A l'occasion du 10ème anniversaire des attentats du 11 septembre 2001, on a beaucoup entendu parler des victimes new-yorkaises. Et jamais du bilan effroyable de 10 ans de guerres de l’Empire menées en leurs noms. Depuis le 11 septembre 2001, selon l’université américaine Brown, les conflits dans lesquels les USA sont engagés ont en effet entraîné 225.000 morts dont 172.000 civils tués. C’est 75 fois plus que le nombre de tués lors des attentats du 11 septembre ! Et c'est sans parler des 365.000 blessés et 8 millions de réfugiés et de déplacés dont sont responsables les guerres de l'Empire. A présent, le niveau des perturbations régionales provoquées par la guerre d’Afghanistan, les nouveaux tracés de pipeline et la géopolitique locale, aux portes de la Chine et de l’Inde, fournissent un riche nœud de vipères. La guerre nils_ruinet_006d’Afghanistan est un ventre à conflits, très fécond. Qu’y font les Français ? Pourquoi demander encore à nos soldats de mourir, pourquoi martyriser encore la population locale ? Il faut partir. Le plus tôt sera le mieux. Par exemple en mai 2012.

Elisabeth Badinter nous avait blessés à propos de laïcité en affirmant que seule Marine le Pen la défendait encore. Je l’ai écrit ici : c’est à cause de l’estime et de l’affection que nous avons pour Elisabeth Badinter que cette phrase, qui est un contre sens complet, nous avait couté. J’ai pu lire dans le commentaire d’un lecteur de ce blog qu’elle a depuis assez rectifié le propos initial pour que nous nous sentions rassurés et soulagés. En vérité elle a précisé sa pensée. Un ami très cher comme Henri Peña-Ruiz m’a appelé pour m’enjoindre la prudence. Il me rappelle qu’Elisabeth Badinter est notre amie, qu’elle est au-dessus de tout soupçon. Je serai bien le dernier à vouloir lui chercher querelle. Avons-nous eu autant de si splendide figure de notre combat ? Tant de gens nous ont-ils appelé à penser juste comme elle l’a fait ? Et je précise ceci : j’ai eu à penser à sa suite avec ses mots et pourtant contre elle dans le débat sur la parité ! Le bon maitre est celui qui apprend à se déprendre de soi, non?

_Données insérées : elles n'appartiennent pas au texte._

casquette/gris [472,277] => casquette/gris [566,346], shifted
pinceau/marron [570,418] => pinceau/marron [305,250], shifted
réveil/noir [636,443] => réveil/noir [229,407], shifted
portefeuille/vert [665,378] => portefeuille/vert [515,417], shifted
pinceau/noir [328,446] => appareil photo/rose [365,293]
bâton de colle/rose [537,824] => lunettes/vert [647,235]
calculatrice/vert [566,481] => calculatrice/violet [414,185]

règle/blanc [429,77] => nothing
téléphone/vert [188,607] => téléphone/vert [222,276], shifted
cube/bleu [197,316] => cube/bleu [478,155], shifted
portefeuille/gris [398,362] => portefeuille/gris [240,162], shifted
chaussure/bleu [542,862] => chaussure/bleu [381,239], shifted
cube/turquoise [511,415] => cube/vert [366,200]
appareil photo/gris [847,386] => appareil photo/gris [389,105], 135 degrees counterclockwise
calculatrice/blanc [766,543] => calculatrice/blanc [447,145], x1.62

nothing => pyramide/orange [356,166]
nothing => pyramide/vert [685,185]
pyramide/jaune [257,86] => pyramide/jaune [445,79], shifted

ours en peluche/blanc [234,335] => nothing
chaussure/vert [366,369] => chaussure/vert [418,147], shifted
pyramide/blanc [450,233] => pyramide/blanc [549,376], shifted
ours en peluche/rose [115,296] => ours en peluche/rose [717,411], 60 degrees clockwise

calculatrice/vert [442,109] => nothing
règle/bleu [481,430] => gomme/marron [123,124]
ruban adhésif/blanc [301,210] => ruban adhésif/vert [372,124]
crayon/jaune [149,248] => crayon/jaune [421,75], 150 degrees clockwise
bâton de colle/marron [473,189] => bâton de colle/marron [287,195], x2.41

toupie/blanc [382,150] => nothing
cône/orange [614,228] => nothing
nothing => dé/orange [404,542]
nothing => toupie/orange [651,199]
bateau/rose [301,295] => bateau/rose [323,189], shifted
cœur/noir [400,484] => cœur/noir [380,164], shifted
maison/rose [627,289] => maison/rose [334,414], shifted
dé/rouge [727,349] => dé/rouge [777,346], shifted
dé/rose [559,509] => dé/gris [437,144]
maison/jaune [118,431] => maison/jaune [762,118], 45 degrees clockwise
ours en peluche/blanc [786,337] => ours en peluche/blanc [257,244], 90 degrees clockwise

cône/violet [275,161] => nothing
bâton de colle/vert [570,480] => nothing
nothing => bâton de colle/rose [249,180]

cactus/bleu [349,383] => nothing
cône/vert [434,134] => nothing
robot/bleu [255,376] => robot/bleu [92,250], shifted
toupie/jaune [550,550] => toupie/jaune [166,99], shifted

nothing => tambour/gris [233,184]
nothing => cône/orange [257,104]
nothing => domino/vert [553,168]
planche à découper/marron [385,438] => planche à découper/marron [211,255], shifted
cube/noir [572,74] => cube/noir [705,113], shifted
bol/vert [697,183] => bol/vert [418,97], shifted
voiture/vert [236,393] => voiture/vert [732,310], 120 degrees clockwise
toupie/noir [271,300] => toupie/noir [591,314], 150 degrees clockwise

L’occasion m’est ainsi donnée d’aller plus avant sur ce thème. Je veux recommander le livre de Pascale Le Néouannic, le « Petit manuel de laïcité à usage citoyen » qu’elle vient de faire paraître aux éditions Bruno Leprince. Il vient de loin. Pascale anima d’abord l’atelier législatif du Parti de Gauche qui a conduit à la proposition de loi laïque déposée par Marie-Agnès Labarre, la sénatrice de l’Essonne que les Socialistes et les Verts ont rayée de la liste des élections sénatoriales. A chacun ses héros ! Après cela Pascale Le Néouannic a été convaincue d’écrire. La demande d’un manuel était très forte chez les militants. Le travail de sensibilisation permanente qu’a réalisé Henri Peña-Ruiz dans les rangs du parti et par ses conférences, a amplifié la sensibilité des nôtres sur le sujet. Au demeurant les groupes d’élus du Parti de Gauche ont été très vigilants dans toutes les assemblées. C’est un fait. Leur action a parfois permis le recul des petites combines de subventions indues aux organismes confessionnels. Au minimum ils ont rétabli une vigilance d’un côté et des précautions de l’autre. Les deux ont interrompu l’ambiance de connivence qui prévalait jusqu’à leur arrivée. Dans ces conditions on peut parler d’un renouveau de la vigilance laïque dans ces assemblées. Ce n’est que le début. Mais l’élan est donné. A présent de tous côtés les timidités s’ébrouent. Des opportunistes changent de casaque.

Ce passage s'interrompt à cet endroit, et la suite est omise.